First Lutheran Church in Minot was mostly saved by the dike built this past summer when the disastrous flood waters came roaring through. However, the basement of the church and the parish education building took on water and were heavily damaged, while the upper levels of the church and parish building remained unharmed.
Pastor Ken Nelson, senior pastor of First Lutheran Church, estimated the monetary figure is at $630,000 worth of flood-related costs. He added that complete restoration of the church basement would be $50,000 to $60,000 if they wanted to do everything they wanted or needed to be done.
The water was all sewage backup, Nelson said, which damaged all of the classrooms in the parish building basement and the rooms in the basement of the church. He said things like carpeting, walls, the phone and electrical systems were all damaged.
The Forum Room in the basement of First Lutheran Church has been cleaned and is currently in use for adult education and confirmation classes. During this past summer’s flood, the church basement was full of sewage backup and complete restoration of the basement would cost $50,000 to $60,000 if they wanted to do everything they wanted or needed to be done.
Hit the hardest by the flood was the parish education building since it took on more water, but there was more damage to the church basement, Nelson said. He said the elevator, elevator controls and boiler system in the church basement were mostly damaged and were some of the biggest expenses. They have spent more money on restoring the main church building, he said.
There was nothing in the church or the parish education building basements that couldn't be saved. Nelson said they did a pretty good job of cleaning out the basement. "In terms of personal furnishings, most of that was moved to the main level. The damage was all done to the structure itself," he said.
First Lutheran Church members were out of their building for about three months, Nelson said, and worshipped at Zion Lutheran Church during that time. Nelson added that the flood affected Wednesday and Sunday school programs by having to start a month later. He said the adult education classes have been slow to start again since it took time to get the basement clean.
In the evacuation effort, Nelson said First Lutheran Church had at least two dozen people who helped, including several volunteers from Minot Air Force Base.
First Lutheran Church is moving forward and fixing everything, according to Nelson. He said the church had no heat in August and knew they had a very short time to get that fixed.
One issue First Lutheran has had since the flood has been a decrease in people coming to church and attending Wednesday activities, Nelson said. He thought that could also be due to a loss of church membership.
Nelson noted there has been a decrease in worship attendance by close to 25 percent, which is a significant amount. However, he said the loss of membership has been offset by new members.
In the flood recovery stage, First Lutheran has had to make some adjustments. Nelson said they've had to relocate some of the classrooms because they've given two rooms to Lutheran Disaster Response volunteers.They've also had to adjust some of the classroom activities because they don't have the same space in the parish education building basement as they did before, Nelson said. He also said the main change has been in the amount of time the leadership staff has had to spend on flood restoration costs and decisions. "That's taken a lot of their time," he said.

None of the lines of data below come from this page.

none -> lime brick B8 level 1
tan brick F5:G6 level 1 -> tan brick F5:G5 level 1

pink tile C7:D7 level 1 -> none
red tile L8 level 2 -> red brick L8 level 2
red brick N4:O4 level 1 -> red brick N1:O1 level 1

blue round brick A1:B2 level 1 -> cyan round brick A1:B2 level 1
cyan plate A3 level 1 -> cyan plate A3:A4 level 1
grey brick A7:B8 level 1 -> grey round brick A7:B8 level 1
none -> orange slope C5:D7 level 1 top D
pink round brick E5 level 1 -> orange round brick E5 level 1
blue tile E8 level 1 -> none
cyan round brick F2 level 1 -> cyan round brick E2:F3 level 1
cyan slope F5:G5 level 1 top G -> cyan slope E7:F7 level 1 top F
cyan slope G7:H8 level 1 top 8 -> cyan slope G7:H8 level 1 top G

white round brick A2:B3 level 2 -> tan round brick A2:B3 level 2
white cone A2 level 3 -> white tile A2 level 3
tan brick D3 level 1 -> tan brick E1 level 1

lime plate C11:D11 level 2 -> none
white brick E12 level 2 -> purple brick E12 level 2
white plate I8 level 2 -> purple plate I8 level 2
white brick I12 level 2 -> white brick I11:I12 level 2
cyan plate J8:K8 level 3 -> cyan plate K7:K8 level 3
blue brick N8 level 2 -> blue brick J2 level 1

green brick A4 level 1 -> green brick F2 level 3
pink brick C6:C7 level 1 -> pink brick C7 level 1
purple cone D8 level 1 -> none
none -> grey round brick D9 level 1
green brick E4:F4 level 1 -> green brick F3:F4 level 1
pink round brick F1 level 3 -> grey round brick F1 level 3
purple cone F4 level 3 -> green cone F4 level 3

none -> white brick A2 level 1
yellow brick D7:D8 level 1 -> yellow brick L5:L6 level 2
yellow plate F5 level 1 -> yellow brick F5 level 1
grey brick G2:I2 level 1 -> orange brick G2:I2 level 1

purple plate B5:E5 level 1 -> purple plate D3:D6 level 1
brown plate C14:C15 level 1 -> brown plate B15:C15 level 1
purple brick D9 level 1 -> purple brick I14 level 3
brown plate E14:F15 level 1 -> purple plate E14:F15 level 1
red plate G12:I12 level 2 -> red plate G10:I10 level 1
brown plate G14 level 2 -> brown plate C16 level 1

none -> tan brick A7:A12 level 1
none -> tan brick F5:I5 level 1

Before this past summer's flood, the Friendship Room, the Bride's Room, the nursery, the Adult Forum Room and the Quilter's Room were housed in the church basement. It has been considered to restore the church basement back to its original condition, Nelson said. However, he said, they may not restore it exactly because of the current building project and that may take some of the old space away. He said they are proceeding slowly because of their ongoing capital campaign fund to connect the church to the parish education building, which would eliminate the courtyard separating the two structures.
The most trying aspect in recovering from the flood, Nelson said, has been the emotional, physical and mental fatigue of never having any time to rest. "Churches are normally pretty active and since the flood, so many more decisions have had to be made and that's been pretty trying," he said.
He thought the most surprising aspect to arise from the flood was the generosity of people. "And I say that in the fact that people continued to give generously to the people here and to the Lutheran Disaster Response volunteers and to make the Tree of Hope campaign so successful."
Nelson found another surprising aspect to arise from the flood was with the ability of people to keep their cool. It would have been easy for people to have been irritable, he said.
The greatest need for First Lutheran Church at this time is for its membership to recover, to feel less busy than they are and for people to get back into their homes, Nelson said. He said there is still work to be done. He added there's a willingness to come together and make some space utilization decisions wisely.
Currently, the plan for First Lutheran Church, according to Nelson, is to complete the capital fund campaign with a goal of reaching $5 million. He said the next goal would be to design an expansion of their facilities and see how they can serve their members and non-members with the added space.
Nelson said the capital fund campaign will be completed by the end of April and then they'll work on the design of the expanded facility over the summer.
Also in the church's plan is to appropriately mark the one-year anniversary of the flood, Nelson said. He said this event will either be with just the congregation of First Lutheran Church or together with other churches.
The most recent plan for the people of First Lutheran Church, though, is to celebrate Easter, Nelson said. "There is resurrection even in this life. You can live again in houses that looked like tombs last July. Some of the grief is starting to subside," he said.